The indication of Leqembi has been restricted to patients who are carriers of only one allele (heterozygotes) of apolipoprotein E ε4 (ApoE ε4) or noncarriers; these patients showed a more favourable benefit-risk profile compared to patients who carry two alleles of apolipoprotein E ε4 (ApoE ε4 homozygotes). Specifically, heterozygote and noncarrier patients showed less risk of amyloid-related imaging abnormalities (ARIA) associated with brain edema (ARIA-E) and/or bleeding (ARIA-H). ARIAs are the most concerning risks associated with Leqembi treatment, as they can be debilitating and fatal.
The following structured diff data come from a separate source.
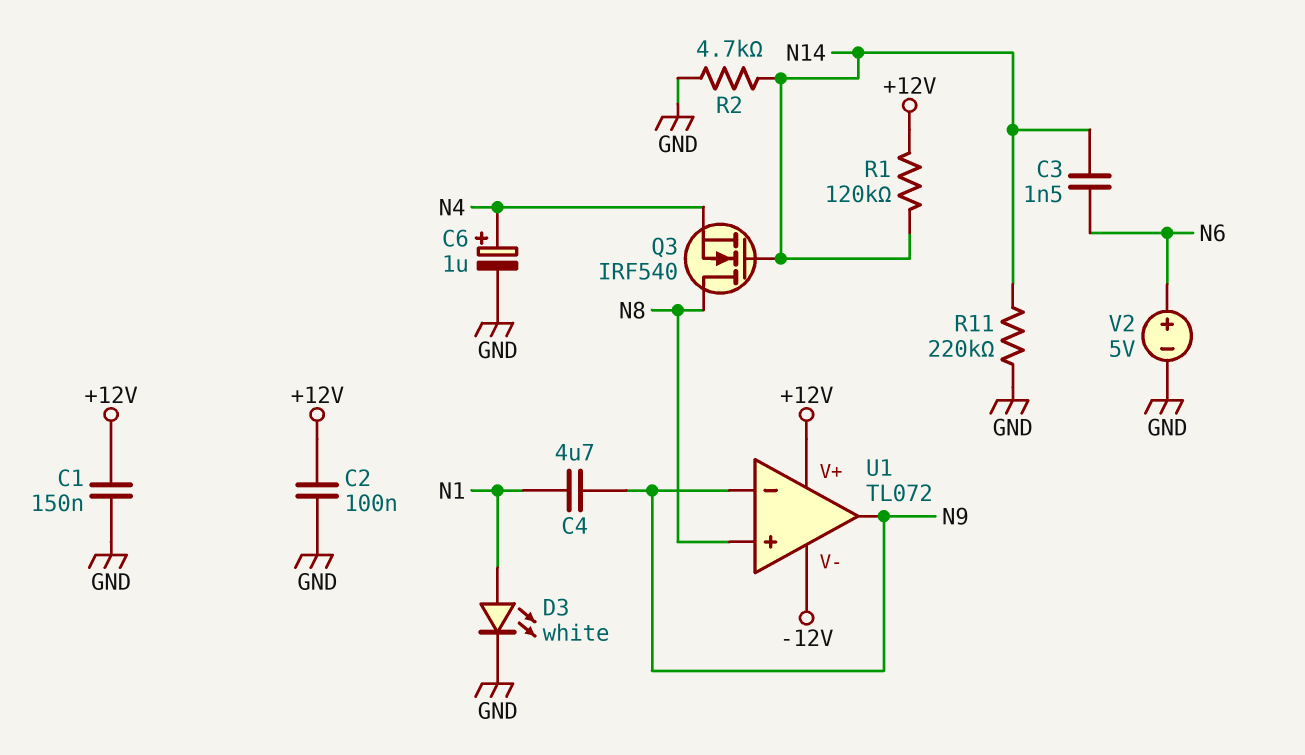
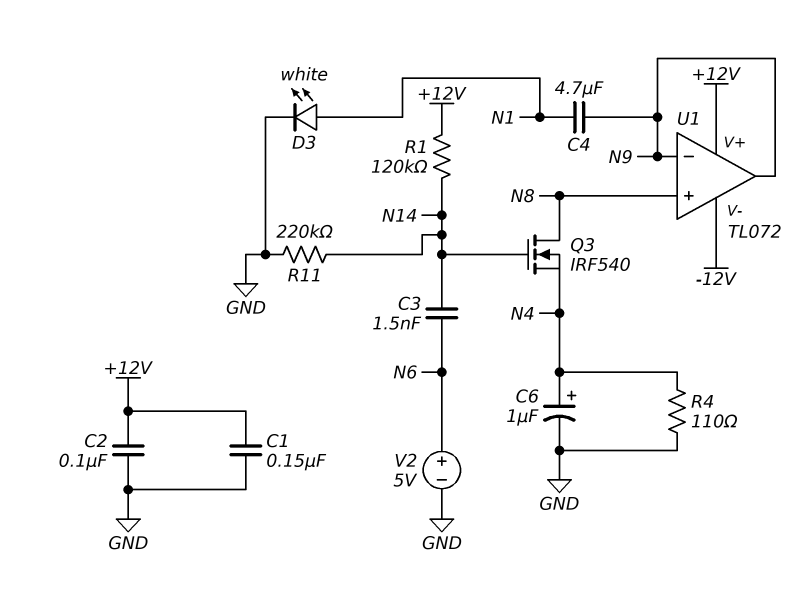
R2: 4.7k (GND, N14) -> none
R4: none -> 110 (GND, N4)

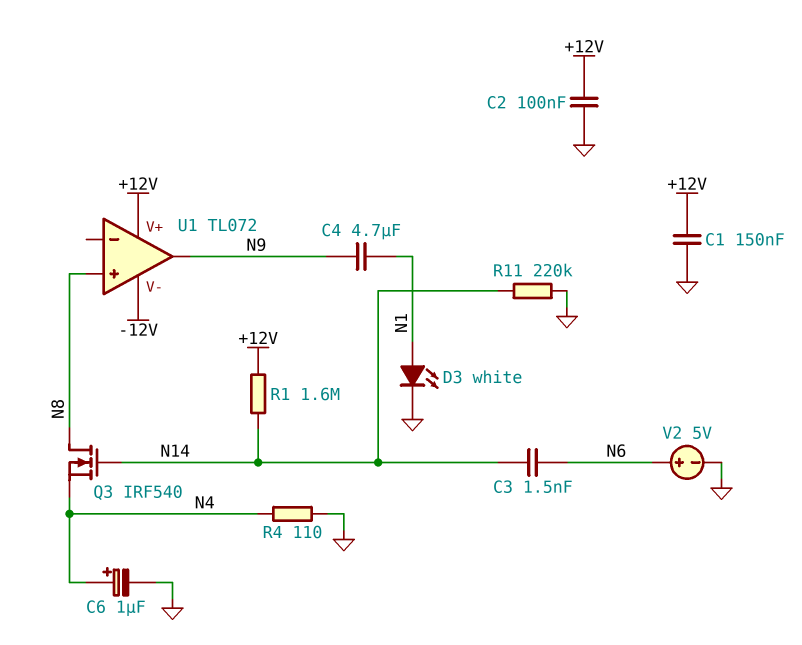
R1: 120k (+12V, N14) -> 1.6M (+12V, N14)
U1 pin in-: N9 -> none

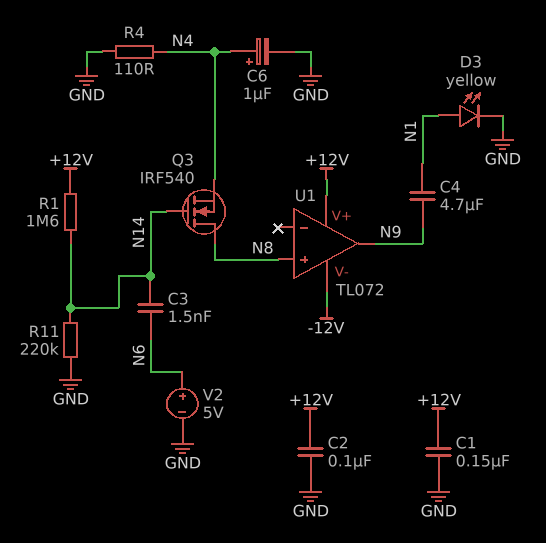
D3: LED white (A N1, K GND) -> LED yellow (A N1, K GND)

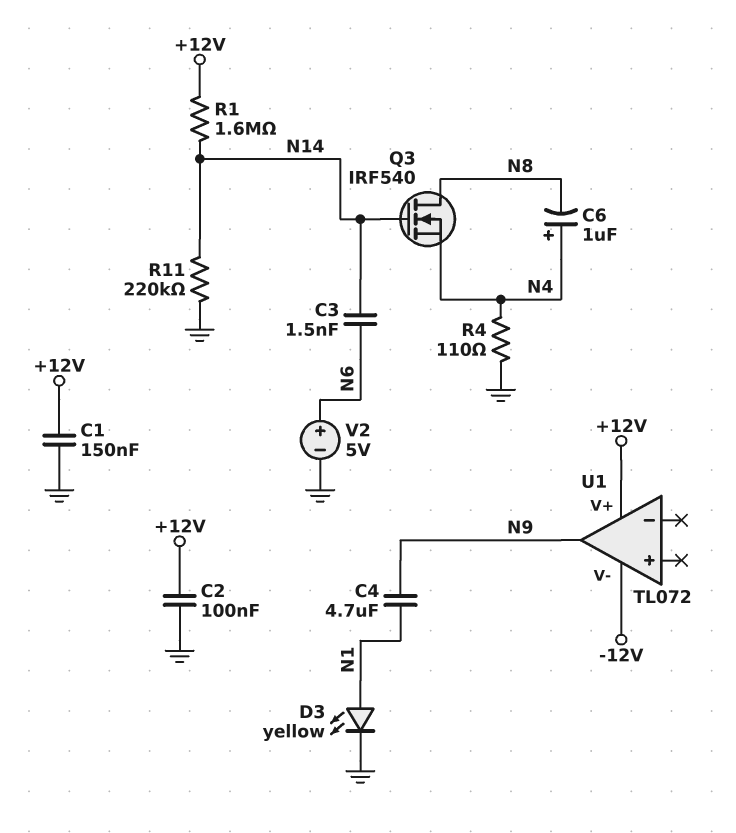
C6: 1uF (plus N4, minus GND) -> 1uF (plus N4, minus N8)
U1 pin in+: N8 -> none

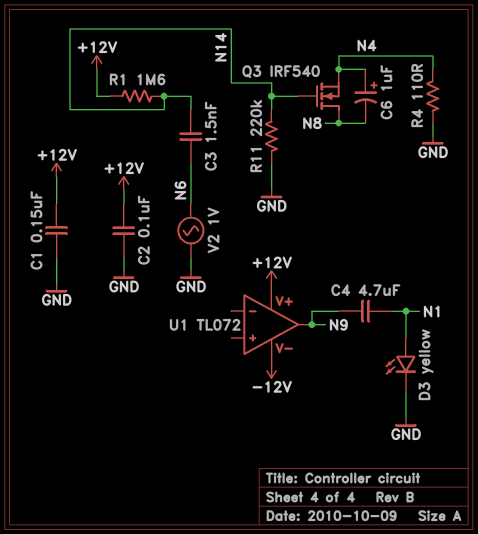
V2: 5V (plus N6, minus GND) -> AC 1V (GND, N6)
The incidence of severe ARIA events was also higher in patients who are ApoE ε4 homozygotes, and these patients showed longer recovery times from ARIA with higher rates of recurrent ARIA events. Use of Leqembi in patients who are homozygotes is contraindicated.
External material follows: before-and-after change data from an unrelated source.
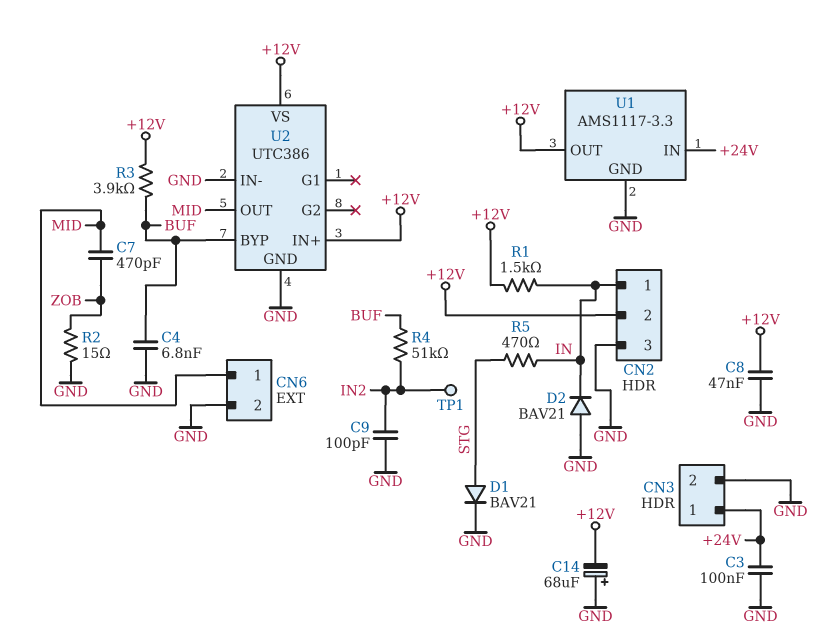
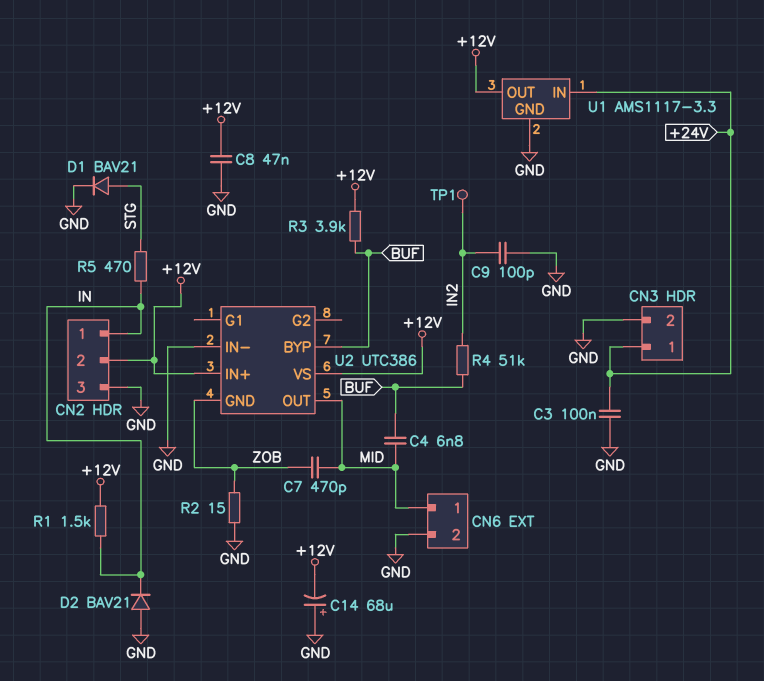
C4: 6.8nF (BUF, GND) -> 6.8nF (BUF, MID)
U2 pin GND: GND -> ZOB

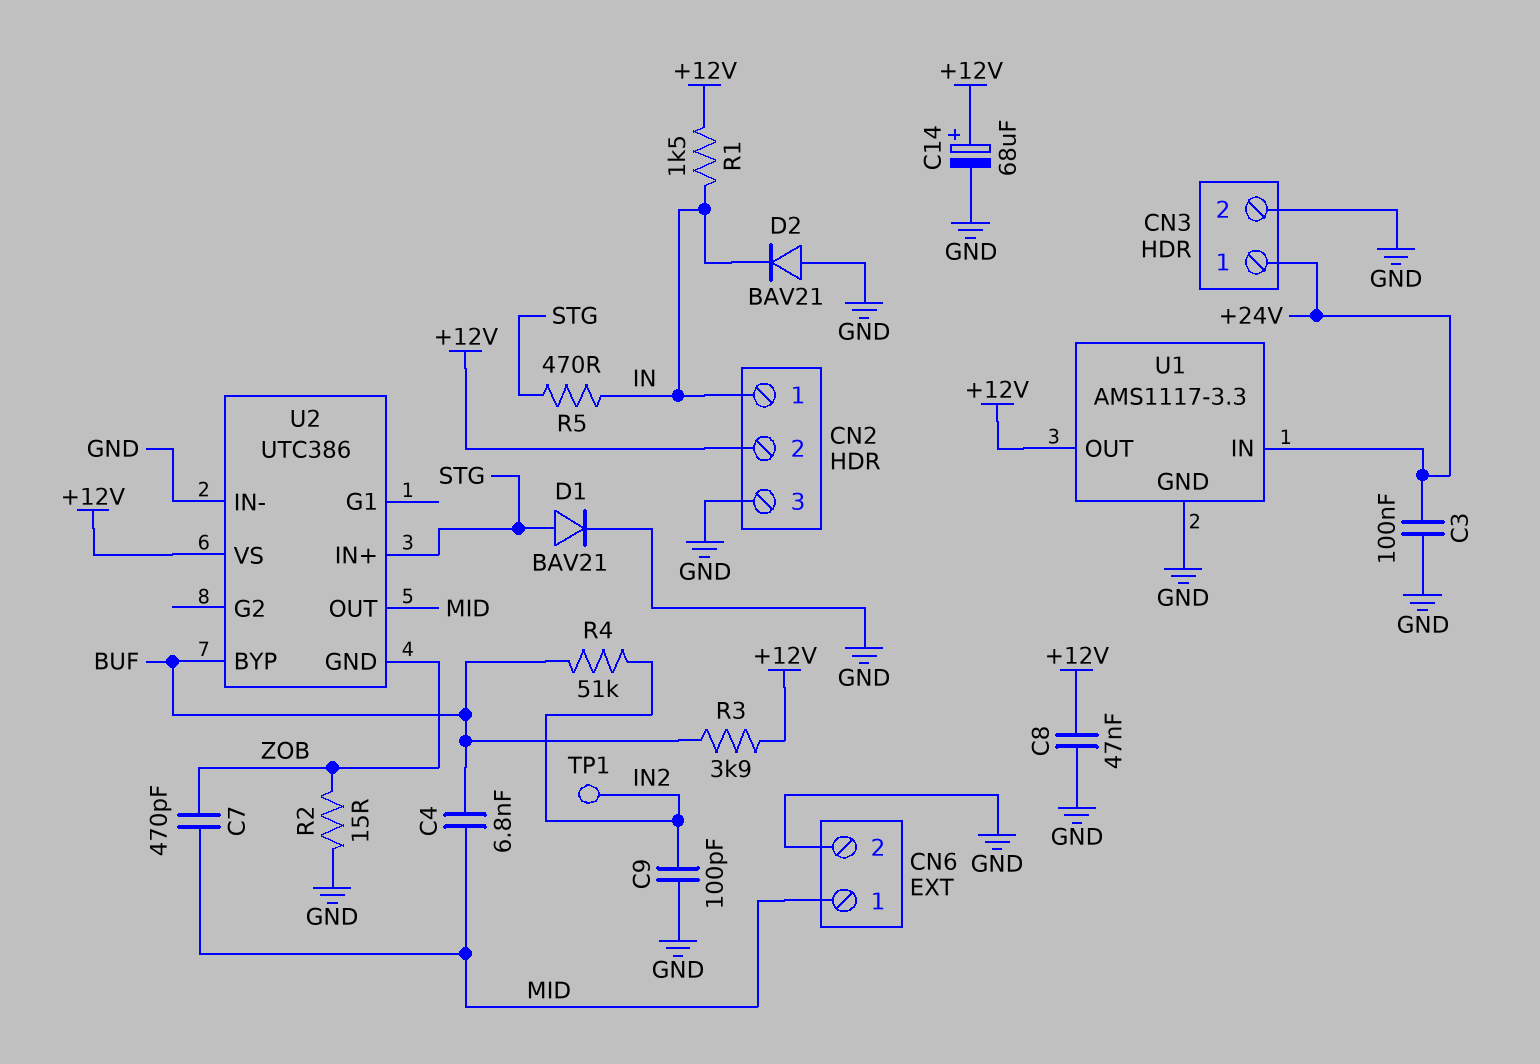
C14: 68uF (plus GND, minus +12V) -> 68uF (plus +12V, minus GND)
U2 pin IN+: +12V -> STG

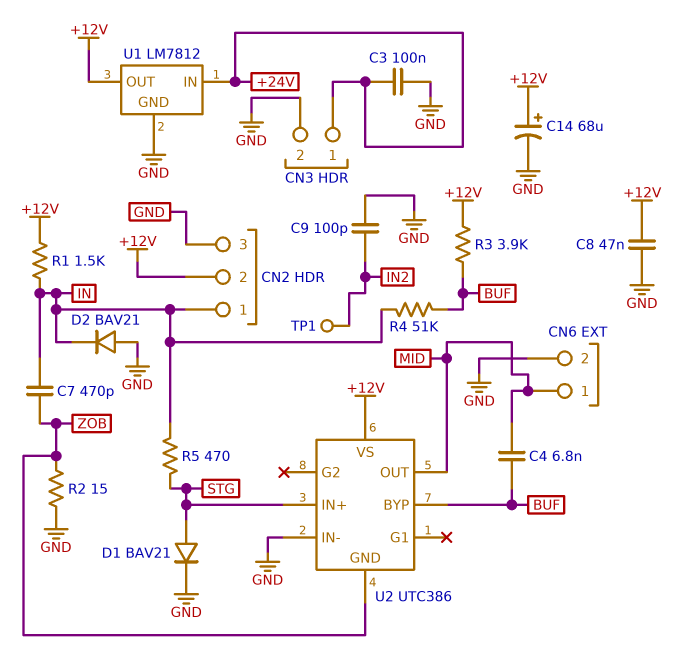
C7: 470pF (MID, ZOB) -> 470pF (IN, ZOB)
R4: 51k (BUF, IN2) -> 51k (BUF, IN)
U1: AMS1117-3.3 -> LM7812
Treatment with Leqembi requires a significant amount of monitoring with Magnetic Resonance Imaging (MRI), and Leqembi should be initiated and supervised by a healthcare professional experienced in the diagnosis and treatment of Alzheimer’s disease with timely access to MRI. MRI is an important risk mitigation measure to detect ARIA during treatment and guide clinical decisions that aim to minimize the likelihood of worsening or recurring events.

Safety risks observed with lecanemab treatment have been mitigated in multiple ways, including labelling and by providing instructions to healthcare professionals in the Product Monograph (PM). Additional pharmacovigilance activities and measures were also implemented and include the creation of a Canadian Patient Registry to monitor the safety of Leqembi in the real-world setting over the long term, and the development of educational materials with specific guidance to healthcare professionals, patients and caregivers. Information obtained through the Registry will also be leveraged to help assess the effectiveness of the implemented risk mitigation measures.  

Overall, as labelled, the benefit-risk profile of Leqembi administered as a 10 mg/kg intravenous (IV) once every 2 weeks is considered favourable in adult patients with a clinical diagnosis of mild cognitive impairment or mild dementia due to Alzheimer's disease (early Alzheimer's disease), who are ApoE ε4 noncarriers or heterozygotes, and who have confirmed amyloid pathology.

Therefore, a Notice of Compliance with Conditions (NOC/c) is recommended.

For more information on the conditions issued, please refer to the Notice of Compliance with conditions (NOC/c) Website.

An updated Risk Management Plan (RMP) for Leqembi was reviewed by Health Canada and considered acceptable.

The chemistry and manufacturing information submitted for Leqembi has demonstrated that the drug substance and drug product can be consistently manufactured to meet the approved specifications.

Following review and requested revisions, the final labelling and Product Monograph were considered to be acceptable.

For further details about Leqembi, please refer to the Product Monograph, approved by Health Canada and available through the Drug Product Database.